Jumat, Mei 06, 2011

Kiat Hindari Flu di Musim Hujan


PATOKAN yang dulu dipakai oleh orang-orang tua untuk menandai musim, kini sudah sulit diikuti. Misalnya, Desember itu berarti gede-gedenya sumber (air) alias hujan. Januari artinya hujan sehari-hari. Lalu Maret itu singkatan dari 'mak ret' yang berarti hujannya berhenti, sehingga April sudah mulai masuk musim pancaroba untuk menjadi panas.

Tapi apa yang terjadi sekarang? Hujan dan musim sudah tidak bisa diramal lagi. Sekarang hujan deras. Tapi tak lama kemudian panas terik dan malam hari terang bulan. Kota-kota lain pun demikian. Seorang dokter sampai pernah bilang, "Sekarang ini musimnya pancaroba terus."

Buntut-buntutnya, cuaca yang tak jelas seperti ini membuat banyak orang mudah terserang flu dan masuk angin. "Seminggu lalu, tanpa tanda-tanda, ketika sedang asyik bekerja tahu-tahu dari hidung saya sudah menetes cairan pilek," ujar Drs. Wibudi, seorang konsultan keuangan, yang sempat empat hari tidak masuk kantor karena flu berat.

Dalam suhu udara yang rendah, banyak angin, membuat sistem kekebalan tubuh tidak optimal. Akibatnya virus influenza mudah menyerang. Apalagi jika pada saat itu kita sedang dalam kondisi sangat sibuk, kurang istirahat, dan makanan tidak cukup baik akan memudahkan tertular flu dan masuk angin.

Cara Mencegah

1. Cara yang paling mudah menghindari flu, adalah menjaga agar stamina tubuh tetap bagus.
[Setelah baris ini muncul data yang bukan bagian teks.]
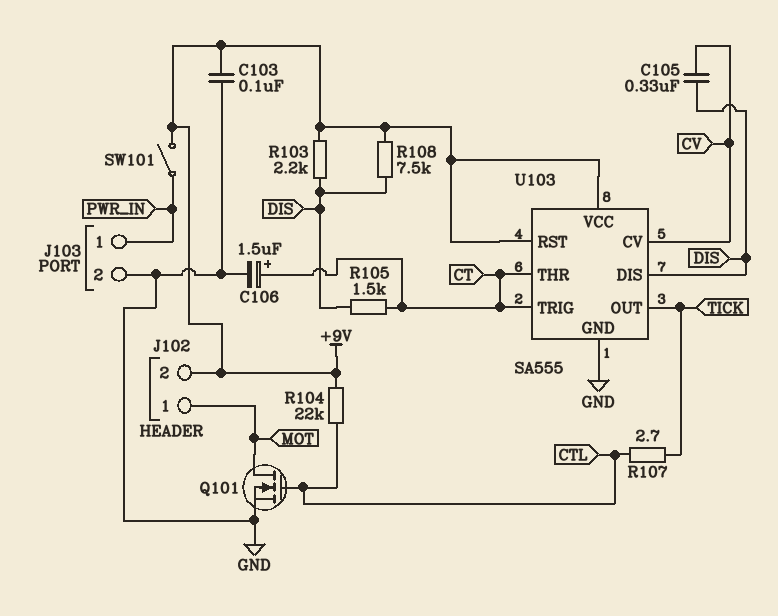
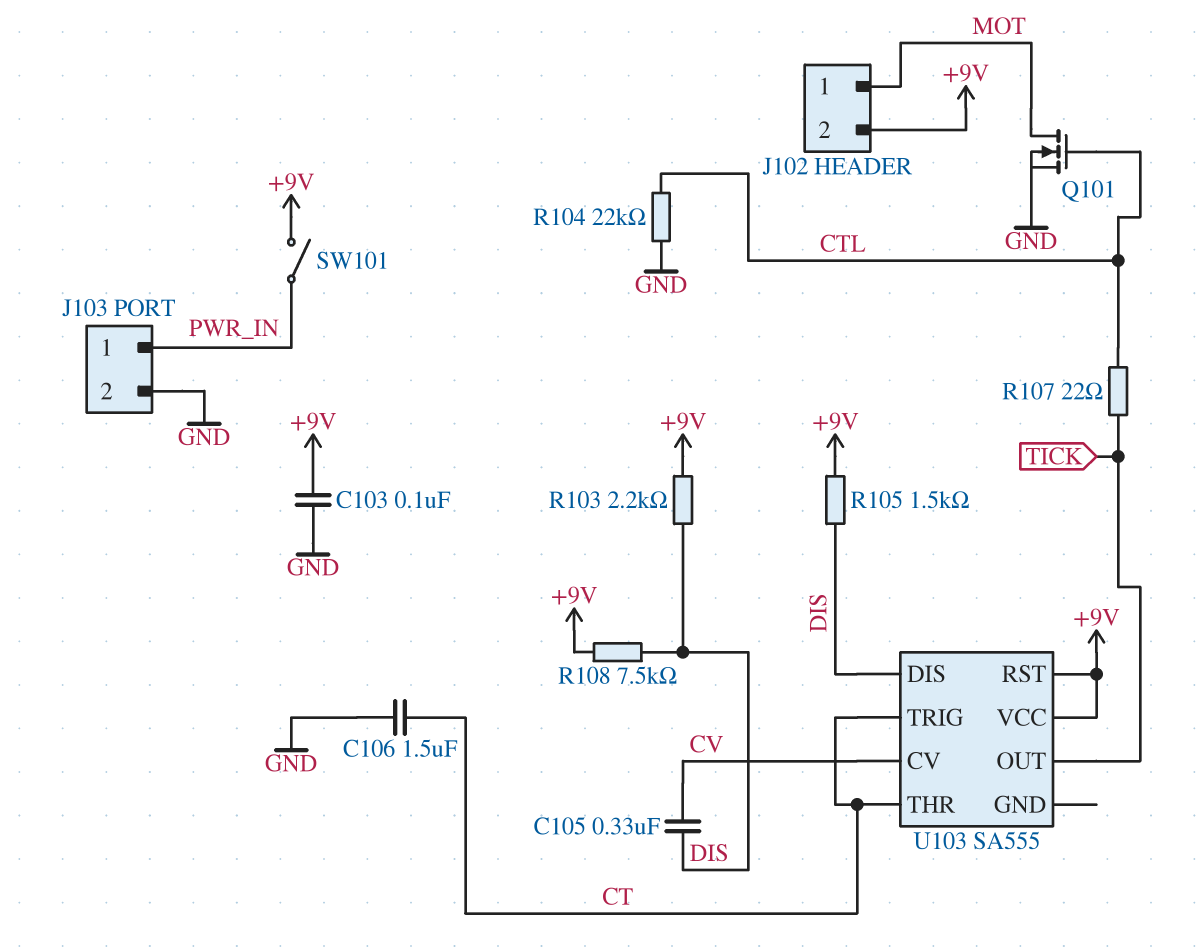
C106: 1.5uF (plus CT, minus GND) -> 1.5uF (CT, GND)
R104: 22k (+9V, CTL) -> 22k (CTL, GND)
R105: 1.5k (CT, DIS) -> 1.5k (+9V, DIS)
R107: 2.7 (CTL, TICK) -> 22 (CTL, TICK)
U103 pin GND: GND -> none

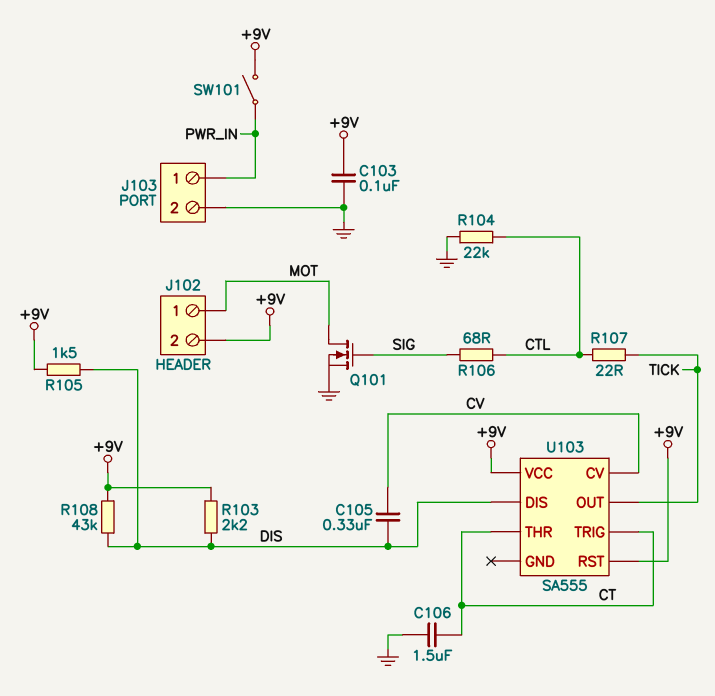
Q101: NMOS (G CTL, D MOT, S GND) -> NMOS (G SIG, D MOT, S GND)
R106: none -> 68 (CTL, SIG)
R108: 7.5k (+9V, DIS) -> 43k (+9V, DIS)

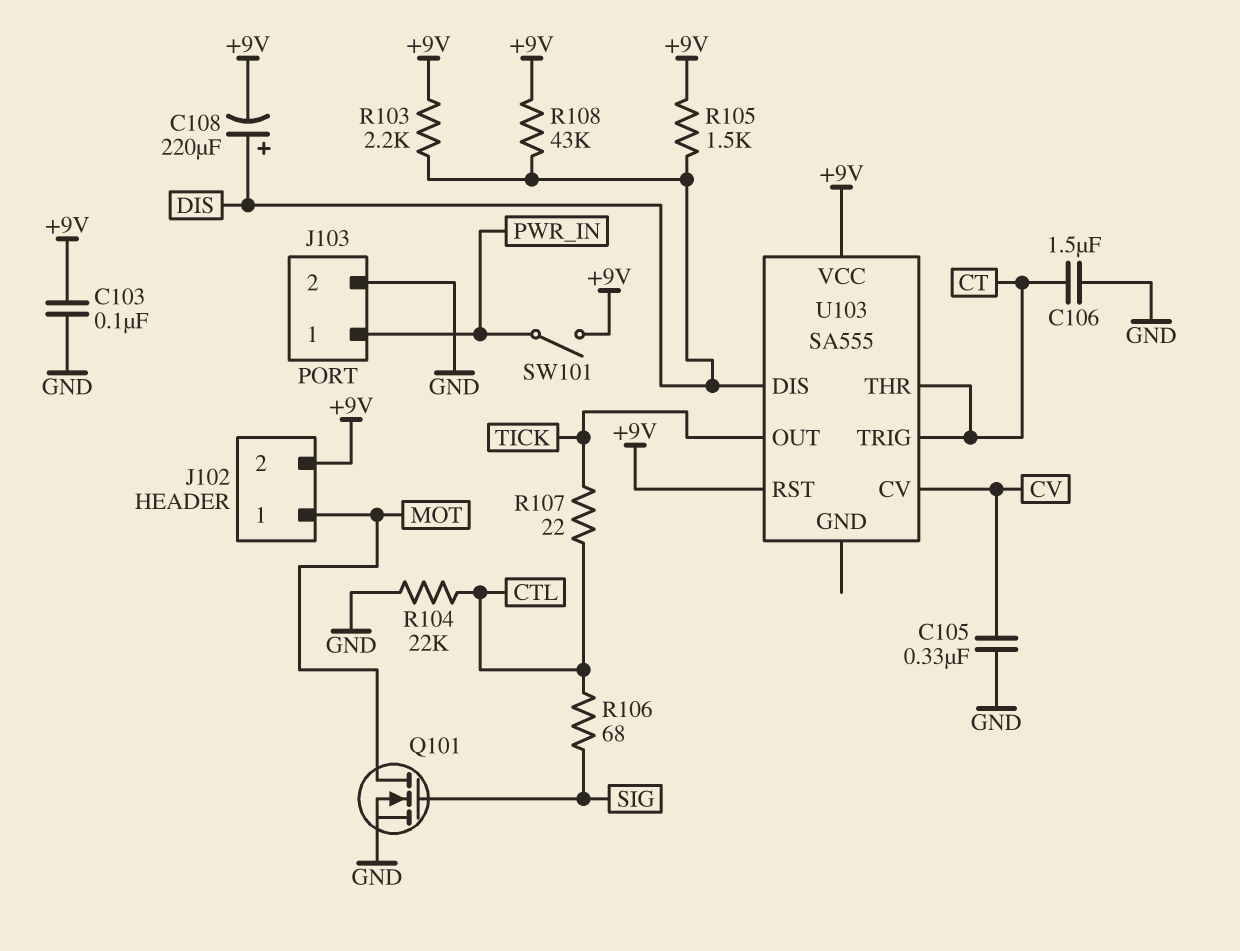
C105: 330nF (CV, DIS) -> 330nF (CV, GND)
C108: none -> 220uF (plus DIS, minus +9V)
Tentu saja melalui makanan, olahraga, dan istirahat yang cukup.

2. Selain itu, sebisa mungkin kita menggunakan saputangan untuk menutup hidung dan mulut, jika orang di dekat kita bersin dan batuk.

3. Rajin mencuci tangan juga sangat dianjurkan. Mengapa? Ada riset yang menunjukkan bahwa penularan flu banyak terjadi melalui jabat tangan daripada bersin.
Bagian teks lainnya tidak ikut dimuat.